If you ever feel that your significant other is bereft of passion, then drag him/her to Uzanbazar in Guwahati and take them to bustling fish market in the wee hours of morning. The passion with which people bargain for prices and haggle for the best cut of fish would stir the most pragmatic person.

But personally, fish are my nemesis. I do love consuming them. Seeing their dead flesh crackling in piping hot mustard oil is a joyous sight. Yet, they remain my nemesis, as I have been bested by fish twice in my life.

During nights, when my friend Johnny Walker visits, I often wonder if gods are real, and these fish who bested me were just Vishnu in his Matsya avatar telling me personally that life will regularly fool you. Johnny Walker is not the most reliable friend though, is he?

The first time that I was bested by a fish, I was aparticularly rambunctious kid. I would visit my grandparents, who lived a few kilometers away, but these few kilometers also separated a sleepy little town and a village. There was a pond in my grandparents’ backyard, the purpose of its existence was a mystery. I fail to recall if the pond ever had crystal clear water,as all I remember is the pond covered in algae.

Soon I had developed a fascination with fishing. It started after watching the fevicol ad of a man using astick with fevicol and catching a bunch of fish. The ad was fascinating, and it certainly impressed me. After irritating the entire household for days, finally, my uncle took pity and built a rickety fishing rod for me. He also found some worms to be used as bait and went as far as to release a single fish in the pond so that I could catch it. I would probably be the face of nepotism in fishing.

Now, the stage was set. It was that one lone fish, a climbing perch, versus one particularly annoying kid. For the fish, its fate was sealed. It would die in one way or another, and its only victory would be to thwartmy efforts to catch it. For me, my dream of becoming a celebrated fisherman was on the line; I really did seriously consider becoming one at that age.
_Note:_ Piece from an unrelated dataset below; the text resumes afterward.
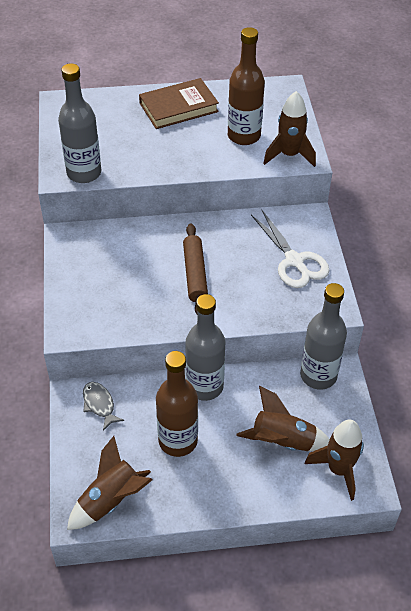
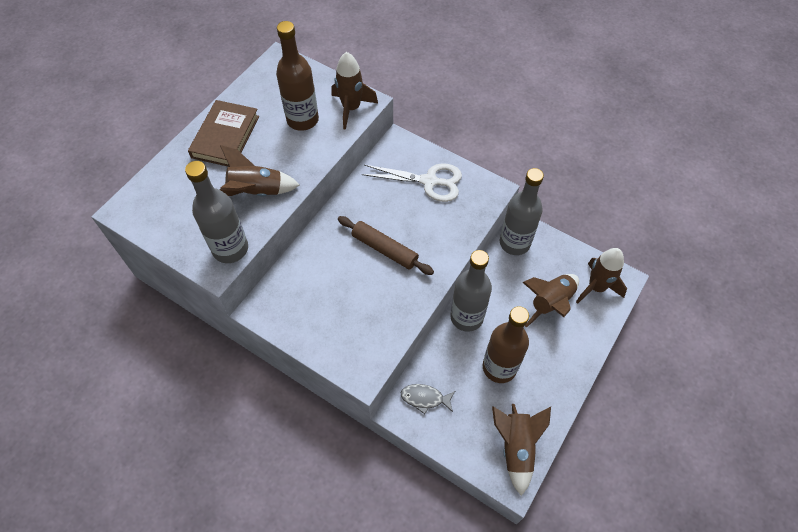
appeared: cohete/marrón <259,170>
I took my makeshift fishing rod, with the bait of worms, and a polythene bag for my tryst with the lone climbing perch. After two hours of effort, I realized that fishing is not as fascinating as it seems and requirespatience. The fish, perhaps realizing the amateur endeavours, remained conspicuously hidden. Soon, it is 12 pm, and I gave up my battle with the fish and raninside to watch the drug of every 90s kid, a hypersanskaari superhero show called Shaktimaan.
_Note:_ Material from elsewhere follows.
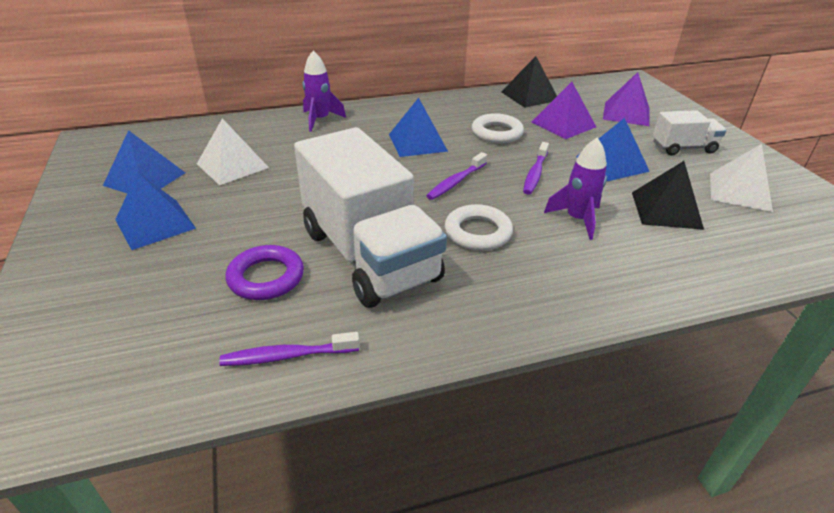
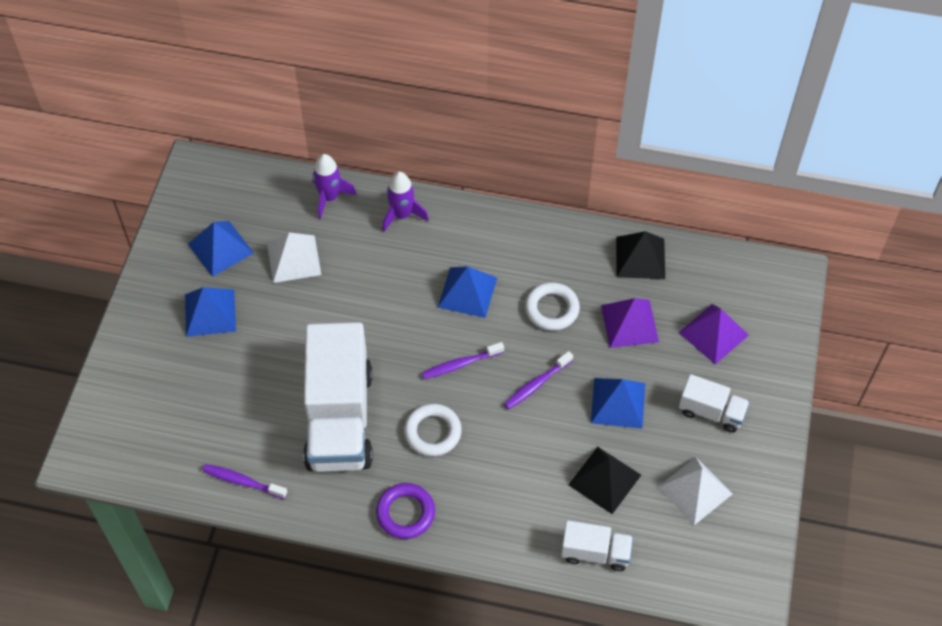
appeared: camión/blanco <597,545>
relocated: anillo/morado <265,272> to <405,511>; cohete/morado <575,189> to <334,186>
As soon as the episode finished, I came running to resume fishing, and to my amazement, the little climbing perch had eaten the bait and evaded capture. I could see the ripples forming in the pond, almost like a pagan ritual of victory and to mock the fallen foe. Here, the fallen foe was I. If the universe was keeping score, then I was a goal down to one for the fishes.

The One That Got Away

My second tryst with fishing happened in the final year of school. I had licked my wounds after the debacle of the first fishing incident and now, I was ready to even the scores. This time, I took my uncle with me to fish. The fish were not bountiful that season, but we still went to catch some. Again, we waited for hours but to no avail. Our polythene bags remained as empty as the small stream seemed to be of fish.
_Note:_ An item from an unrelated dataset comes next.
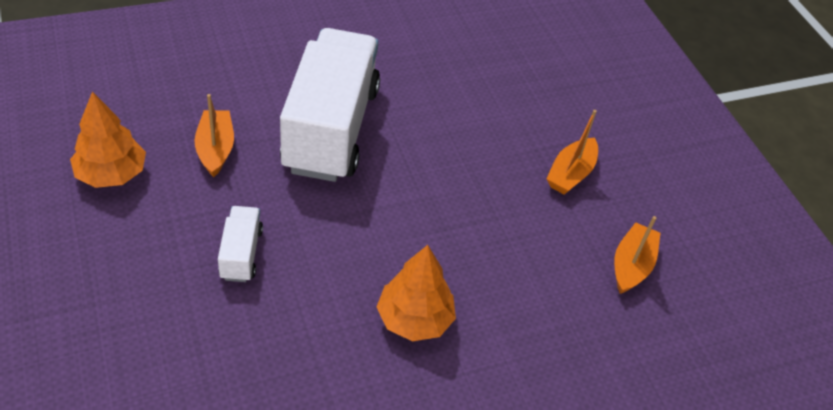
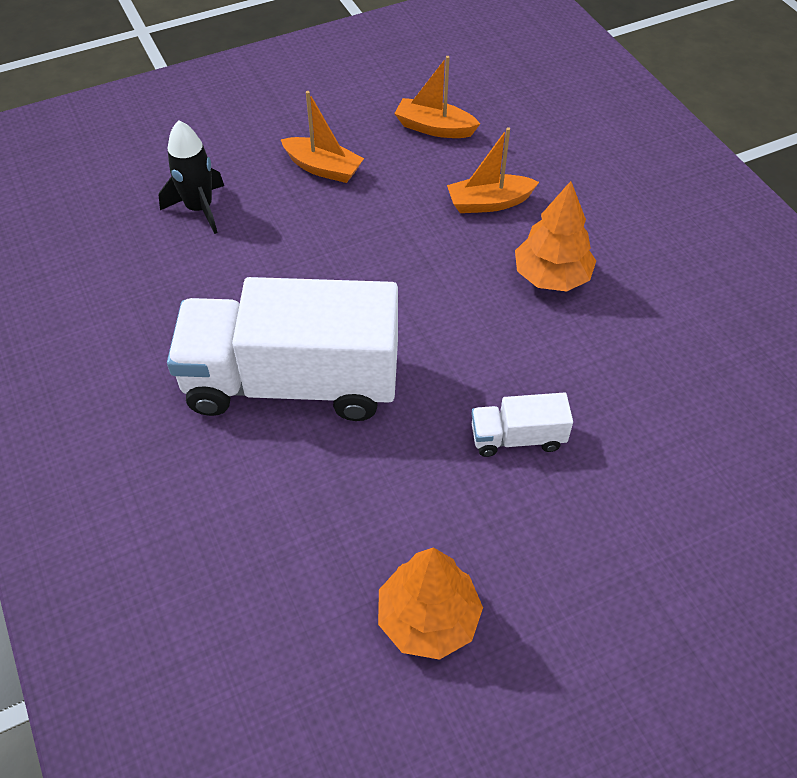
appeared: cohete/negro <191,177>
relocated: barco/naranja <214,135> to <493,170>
Finally, my uncle managed to snag a fish. It was an Asian catfish and a fat one. I did not manage to catch any, but I was glad to take credit by association. Now, I am not one to forget past slights, and out of spite, I decided to execute the fish in a grand fashion. All of this to salvage some pride and if the universe was the narrator, then it would sigh and suggest repeated sessions of therapy.

I grabbed the fish and thrashed it on the ground, where it flopped weakly. But the catfish was resilient, and it would not die. So, as a perfectly reasonable human being, I continued to thrash it to the ground repeatedly until its tail stopped twitching. It was not a grand victory, but it was one I would happily accept. As I stood there admiring my handiwork, I thought of giving the dust laden corpse of the fish a wash.

But there was one cruel trick still up the fish’s sleeve, and if the universe was watching, it was surely guffawing in unbridled mirth. As I doused and submerged it in the stream for a wash, the fish turned out to be alive; I do not know if it was alive through sheer herculean will or through gargantuan pettiness. It wriggled and escaped my hand, probably spinning its tail in slimy mocking gesture. I was aghast at my own idiocy. I wondered if I had single-handedly managed to set humanity back a few steps in evolution by my idiocy. If the fish ever evolve to enslave humans,then you know whom to blame.

Years have passed, and sometimes, I light one of the little sticks of death, and often wonder, if that was just the universe’s clarion call for me; one which I have ignored till now.